Actin-based motility of intracellular human pathogens

Actin and its associated regulatory proteins are fundamental components of the cytoskeleton, playing a central role in nearly every process in eukaryotes. Remarkably, the intracellular pathogens Shigella and Listeria have evolved specialized proteins, known as effectors, to hijack this crucial system of the host. These effectors induce actin polymerization on the bacterial surface, allowing the pathogens to propel themselves within and between host cells through a process called actin-based motility (ABM). Despite the critical role of ABM in bacterial infections, the mechanism by which ABM effectors interact with and activate host cell proteins is not understood at the atomic level. In addition, the regulation mechanisms of ABM and the host cell response to the cytoskeletal manipulation remain unclear. I therefore propose to elucidate the mechanisms of actin regulation during intoxication by ABM effectors. Using single-particle cryo-EM and cryo-electron tomography - techniques that have only become widely accessible in the past decade - I will determine the first high-resolution structures of ABM effectors and their complexes with actin-regulatory proteins.

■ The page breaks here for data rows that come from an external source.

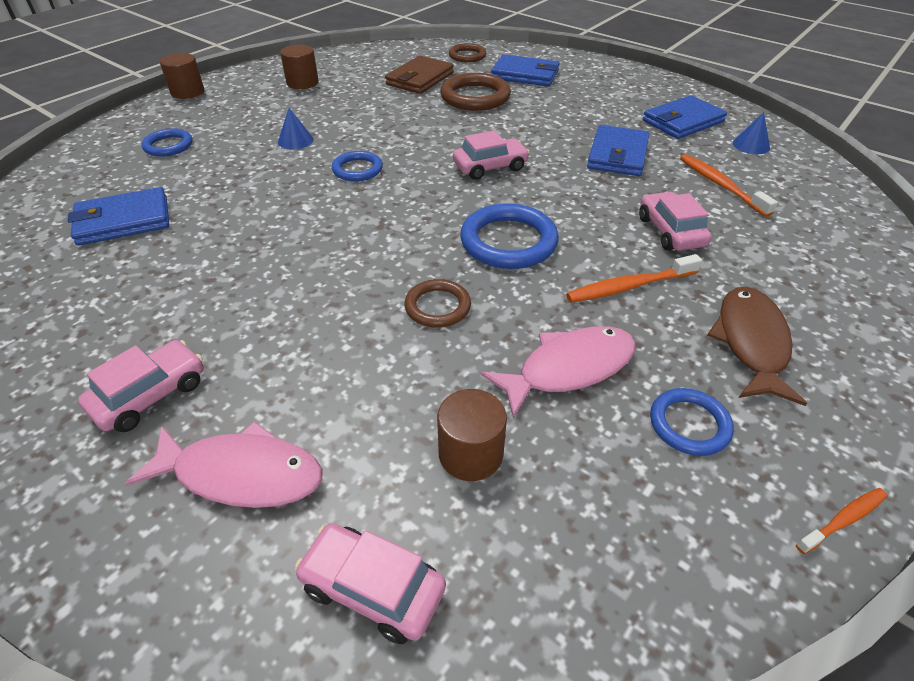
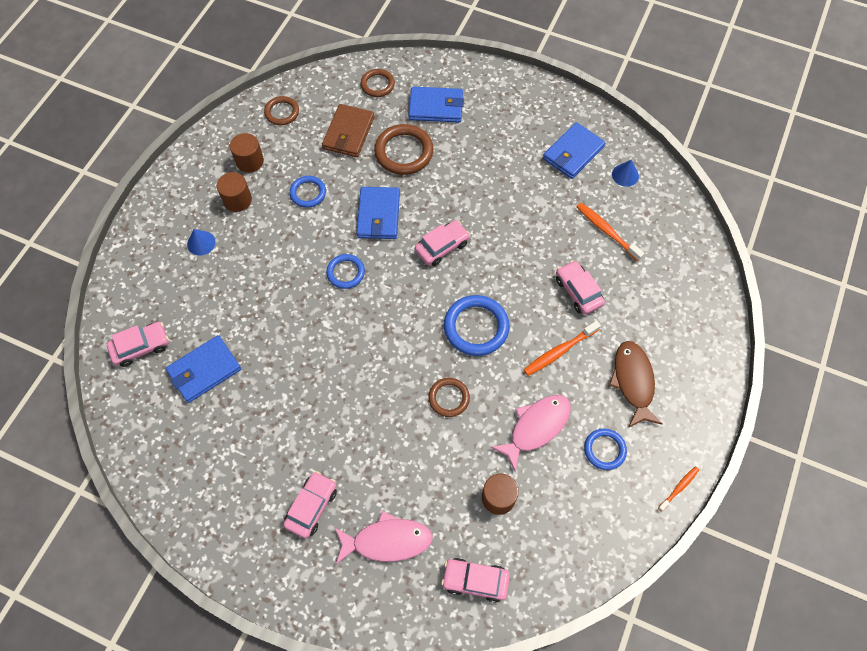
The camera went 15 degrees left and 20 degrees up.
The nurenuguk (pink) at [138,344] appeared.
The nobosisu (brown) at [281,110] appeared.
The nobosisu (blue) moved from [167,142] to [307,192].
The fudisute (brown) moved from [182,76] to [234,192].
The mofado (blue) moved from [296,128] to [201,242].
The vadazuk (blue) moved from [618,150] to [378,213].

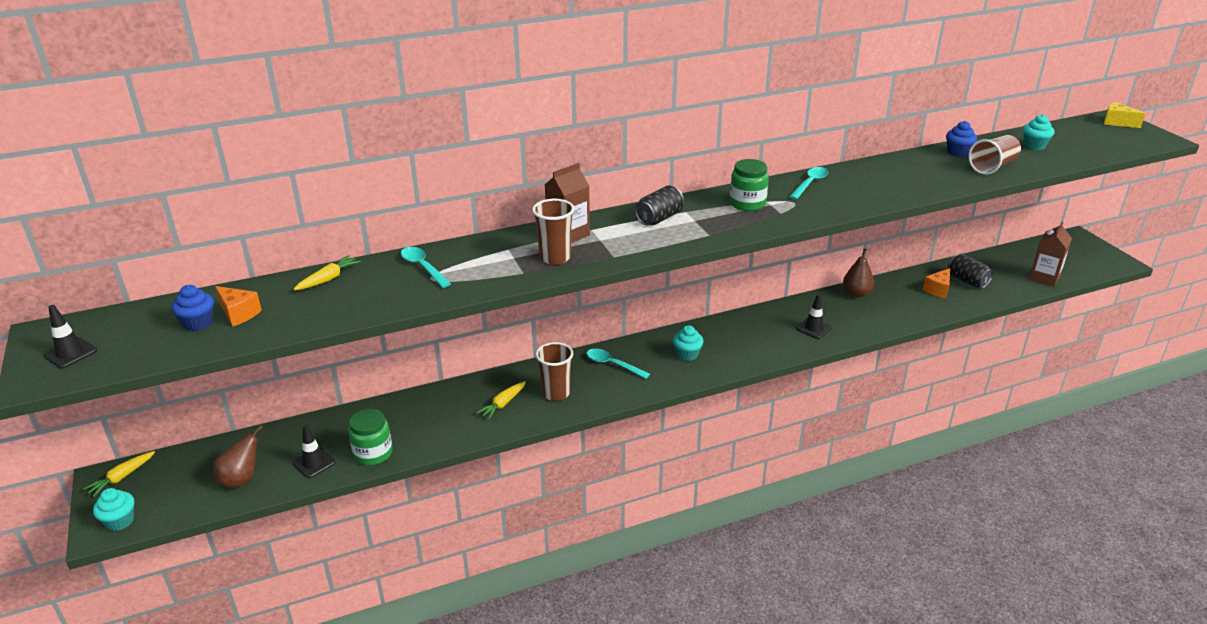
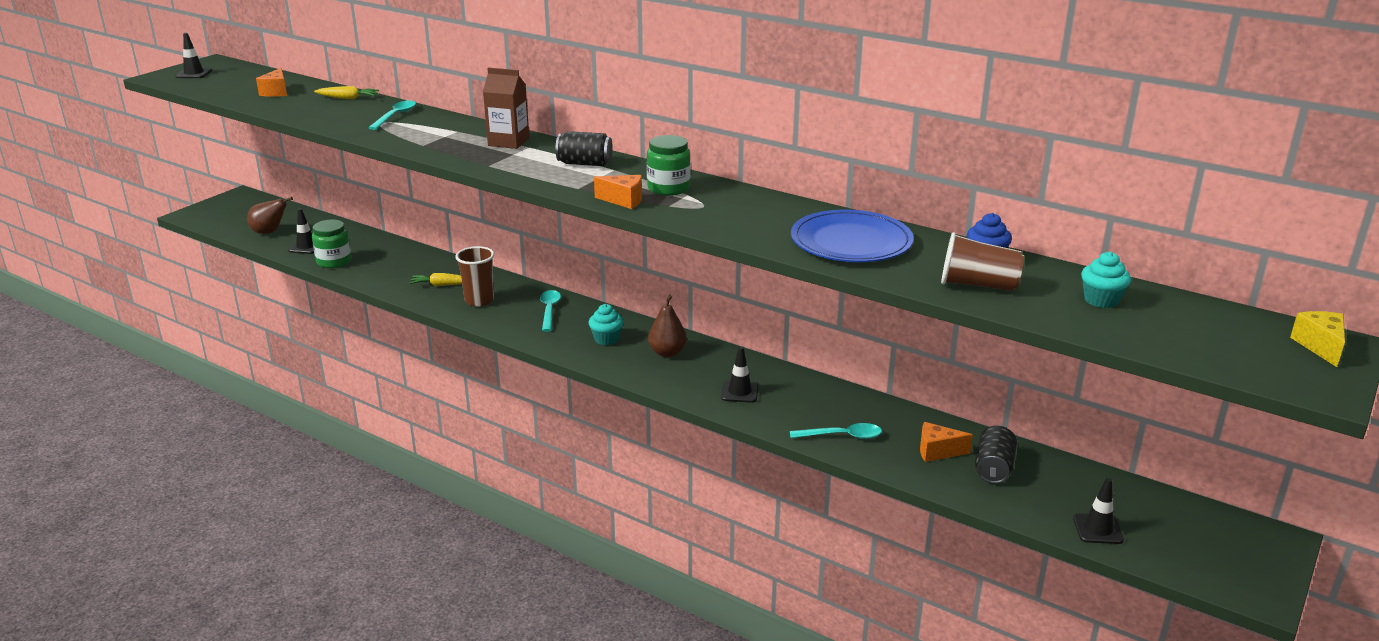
The camera went 55 degrees right and 5 degrees down.
The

Building on my extensive expertise in studying actin and its associated proteins with these cutting-edge methods, I will develop a detailed mechanistic model of how ABM effectors orchestrate and regulate the host cytoskeleton, as well as how host cell proteins influence ABM within the cellular environment. Hypothesizing that cytoskeletal modulation by ABM effectors triggers cellular responses, I will employ a combination of proteomics and transcriptomics analyses to decipher how this manipulation of the actin cytoskeleton impacts host cell response pathways. This study will provide atomic-level insights into actin cytoskeleton regulation during bacterial infection, laying the groundwork for developing targeted therapies against diseases like shigellosis and listeriosis, which pose major medical challenges.